Я хочу кивнуть, но не могу пошевелиться.

– Дашь знать, когда он вернется?

Уголки его глаз напрягаются, а губы сжимаются в тонкую линию.

– Собственно, именно поэтому я тебе и написал.

– В чем дело? – я вонзаюсь ногтями в ладони.

Энджел отводит полный скорби взгляд, будто не в силах произнести это, глядя мне в глаза.

– Перед отъездом он сказал... что вам лучше не видеться, – он делает паузу, снова устремляя на меня полный жалости взгляд. – Не знаю, почему он так сказал, но просто дай Дэнни немного времени и пространства, чтобы во всем разобраться, хорошо? Сейчас он не в самом лучше состоянии. Уверен, дело не в тебе.

Я чувствую себя опустошенной, и последняя искра надежды, за которую я так яростно цеплялась, угасает. Впрочем, чего еще я ожидала?

– Точно. Увидимся, – безжизненно отвечаю я.


57

Джозефина: 18-е апреля

– Готово, – Ви плюхается на модульный диван рядом со мной.

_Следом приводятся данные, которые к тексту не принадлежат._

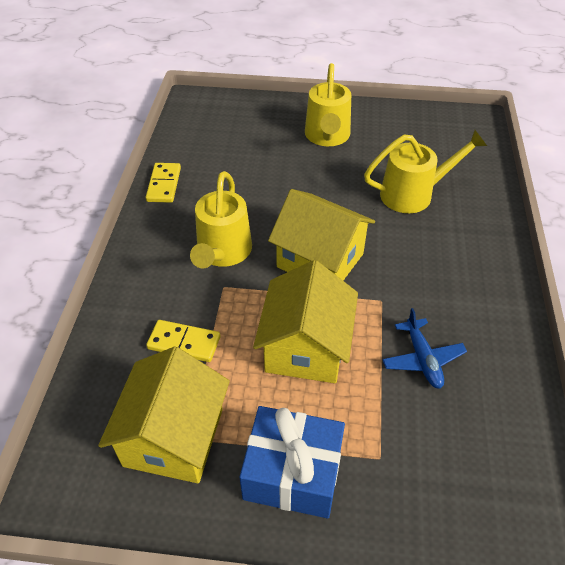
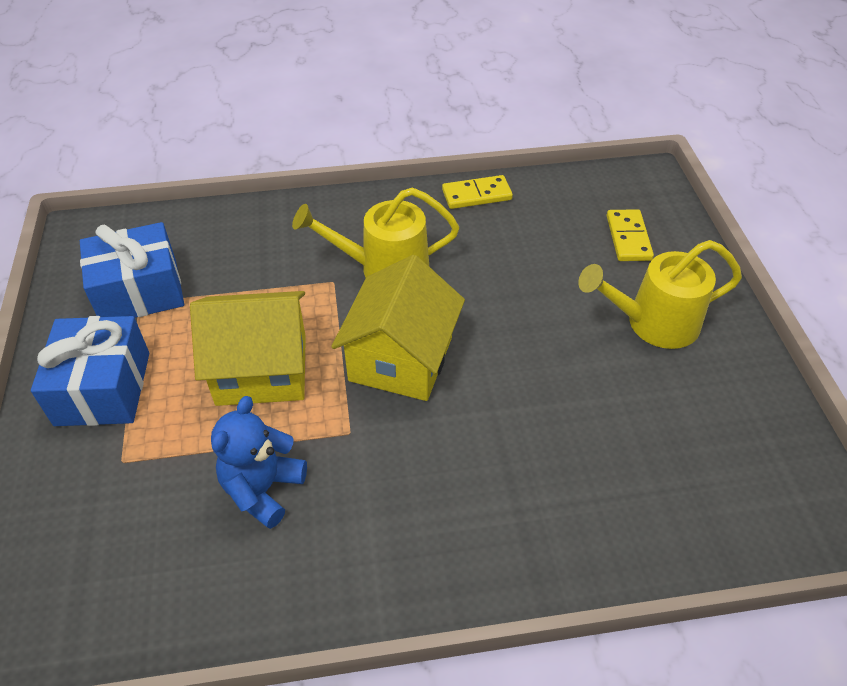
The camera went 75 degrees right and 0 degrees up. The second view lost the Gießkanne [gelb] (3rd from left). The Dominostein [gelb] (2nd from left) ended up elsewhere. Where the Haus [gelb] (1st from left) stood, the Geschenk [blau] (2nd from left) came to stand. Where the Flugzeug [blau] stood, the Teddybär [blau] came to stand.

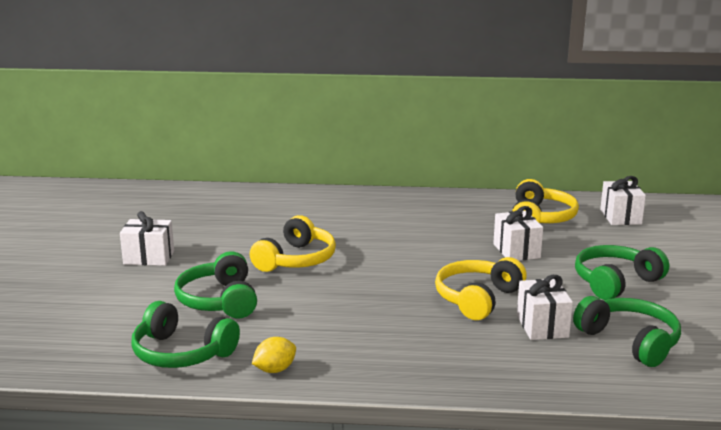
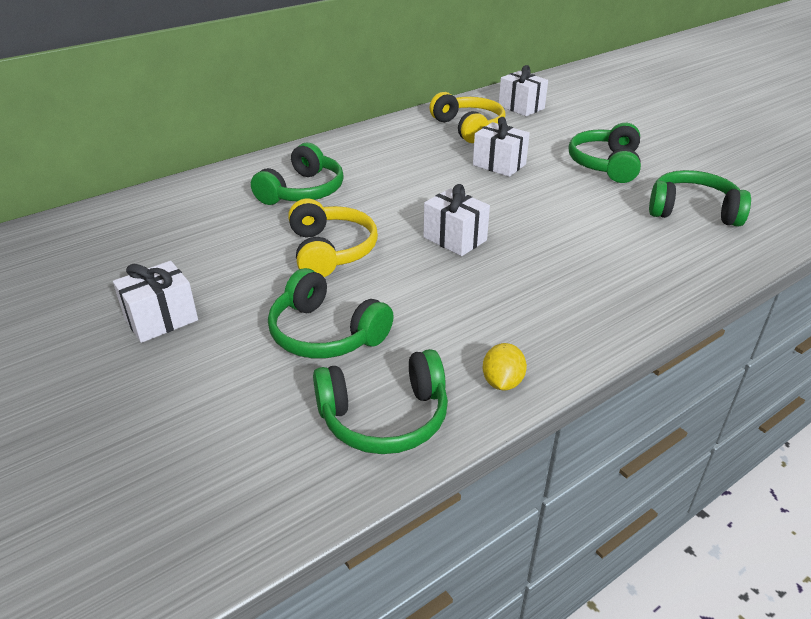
The camera went 40 degrees left and 15 degrees up. The second view lost the Kopfhörer [gelb] (2nd from left). The second view gained the Kopfhörer [grün] (1st from left). The Geschenk [weiß] (3rd from left in the first image) ended up elsewhere.

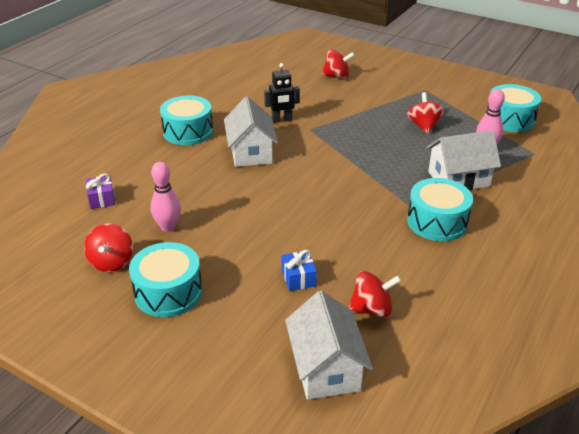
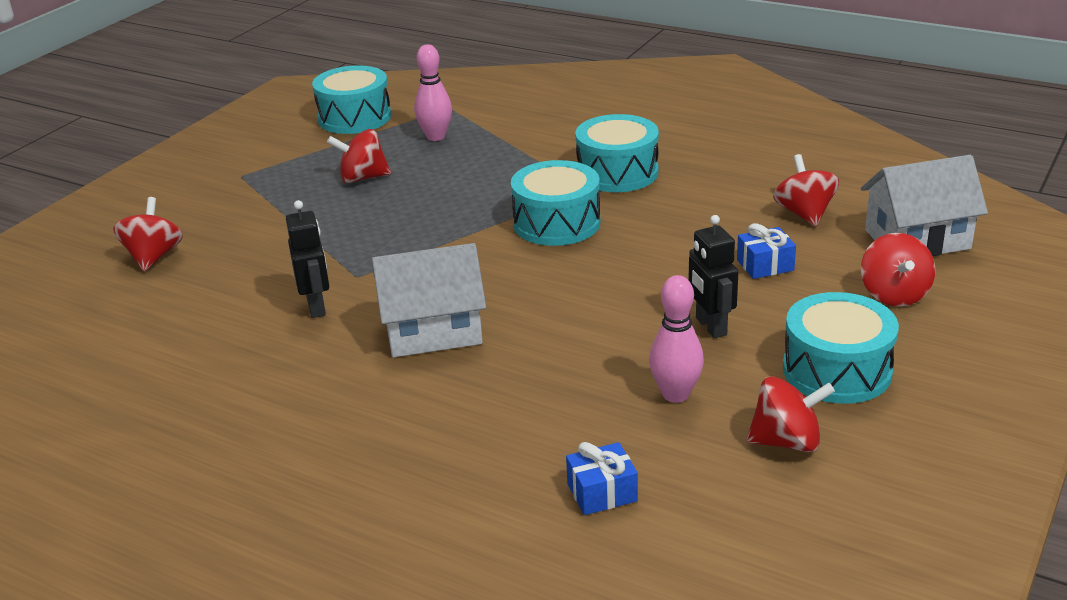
The camera went 90 degrees left and 5 degrees down. The second view lost the Haus [weiß] (3rd from left). The second view gained the Roboter [schwarz] (2nd from left). The second view gained the Kreisel [rot] (5th from left). The Trommel [türkis] (2nd from left) ended up elsewhere. What was the Geschenk [lila] turned into the Geschenk [blau] (1st from left).

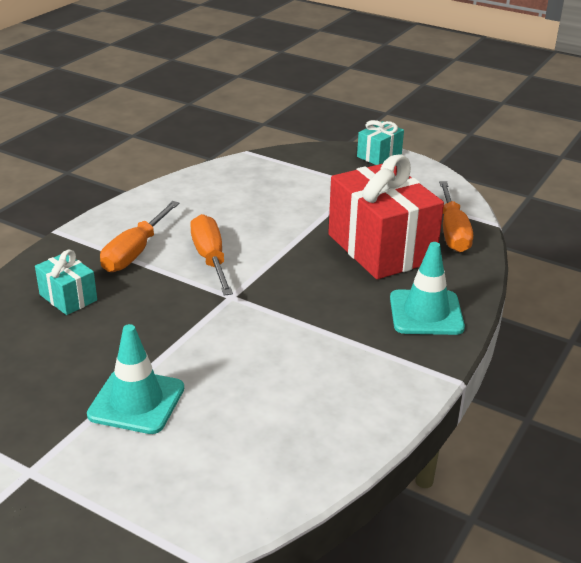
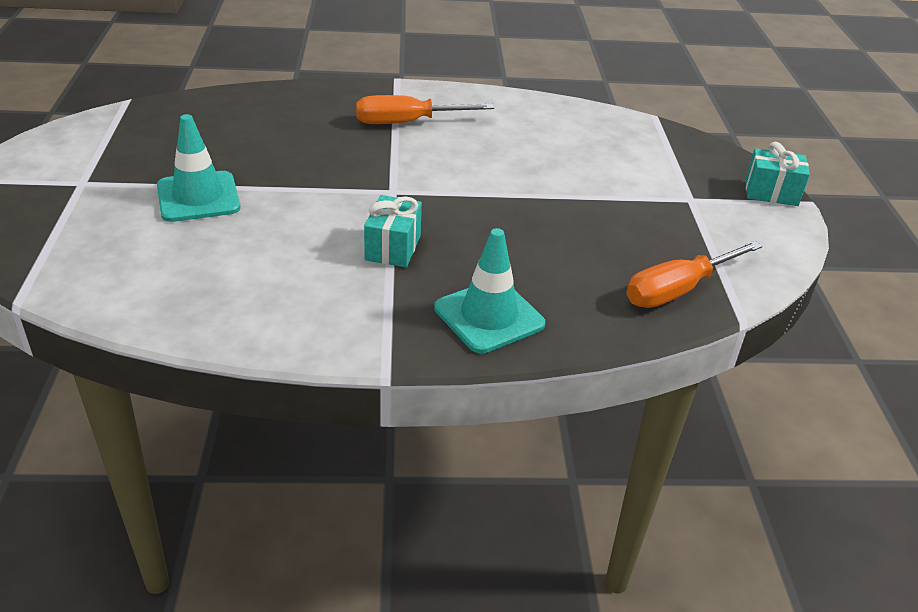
The camera went 55 degrees right and 5 degrees up. The second view lost the Schraubenzieher [orange] (2nd from left). The second view lost the Geschenk [rot]. The Geschenk [türkis] (1st from left) ended up elsewhere.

– Я бы и сама справилась, но спасибо, – я не поднимаю на нее глаз, потому что боюсь расплакаться. Прошло всего четыре месяца с начала года, а я уже плакала больше, чем за все прошедшие годы жизни.

– Не благодари. На твоем месте мне бы тоже хотелось, чтобы кто-то помог.

Я не могла прикасаться к подаркам Дэниела, не почувствовав при этом, как внутри все сжимается. Каждый раз словно хожу по лезвию ножа. Поэтому Виенна все собрала и отнесла в комнату, где он жил, пока я сидела в стороне, стараясь не смотреть.

– Тебе правда не обязательно здесь находиться. Клянусь, я в порядке. Если остаешься из страха, что я наложу на себя руки, то не стоит, – кольцо болтается на влажном пальце, пока я его верчу.

– В моей жизни тоже были моменты, когда об этом думала, – голос тихий и неуверенный, будто Ви боится признаться в этом даже самой себе.

Мы одновременно поднимаем друг на друга глаза. Я открываю рот, но боюсь сказать что-то не то, боюсь оттолкнуть ее, как оттолкнула Дэниела. Поэтому просто молчу и нервно тереблю кольцо.

Ее губы трогает печальная улыбка, взгляд становится далеким.

– Это произошло после смерти мамы. Я не могла смириться с ее уходом, потому что она была не просто мамой, а моей лучшей подругой. Все, что я когда-либо делала, все, кем стала, это... все благодаря ей, – она тяжело вздыхает, и я, долго не раздумывая, хватаю ее за руку и сжимаю. Ви смотрит на наши переплетенные пальцы, и выражение ее лица смягчается. – Я не могла быть счастливой. Пыталась, но чувствовала себя запертой в ловушке и опустошенной. И чем сильнее пыталась заполнить эту пустоту, тем глубже она становилась. Я даже не осознавала, что делаю это. Пока однажды просто не подумала: а в чем смысл? Я хотела со всем покончить, но вечно что-то мешало. Сестра просила заплести ей косички, потому что у папы руки росли не из того места, или брат просил приготовить ужин, поскольку получается на вкус, как у мамы. Они все время что-то от меня хотели, и в конце концов я поняла, что нужна им. Грусть никуда не делась – вряд ли когда-нибудь уйдет совсем, – но я научилась жить с ней.

Я плачу и не замечаю этого, пока слеза не скатывается к губам, и не чувствую соленый вкус на языке.

– Я здесь не потому, что боюсь, что ты что-то сделаешь. Я здесь, потому что понимаю тебя. Потому что, хочешь того или нет, ты не должна оставаться одна, просто не умеешь выражать чувства.

– Эй! – возражаю я с притворной обидой, но фыркаю, когда ее лицо светлеет, и Ви бросает на меня выразительный взгляд. Я убираю руку и вытираю щеки, и она делает то же самое.

– Ты же знаешь, что я права. Общение и чувства не твоя сильная сторона, но игнорировать их вечно не выйдет. Они назойливые мелкие сучки; будут всюду преследовать, пока не настигнут.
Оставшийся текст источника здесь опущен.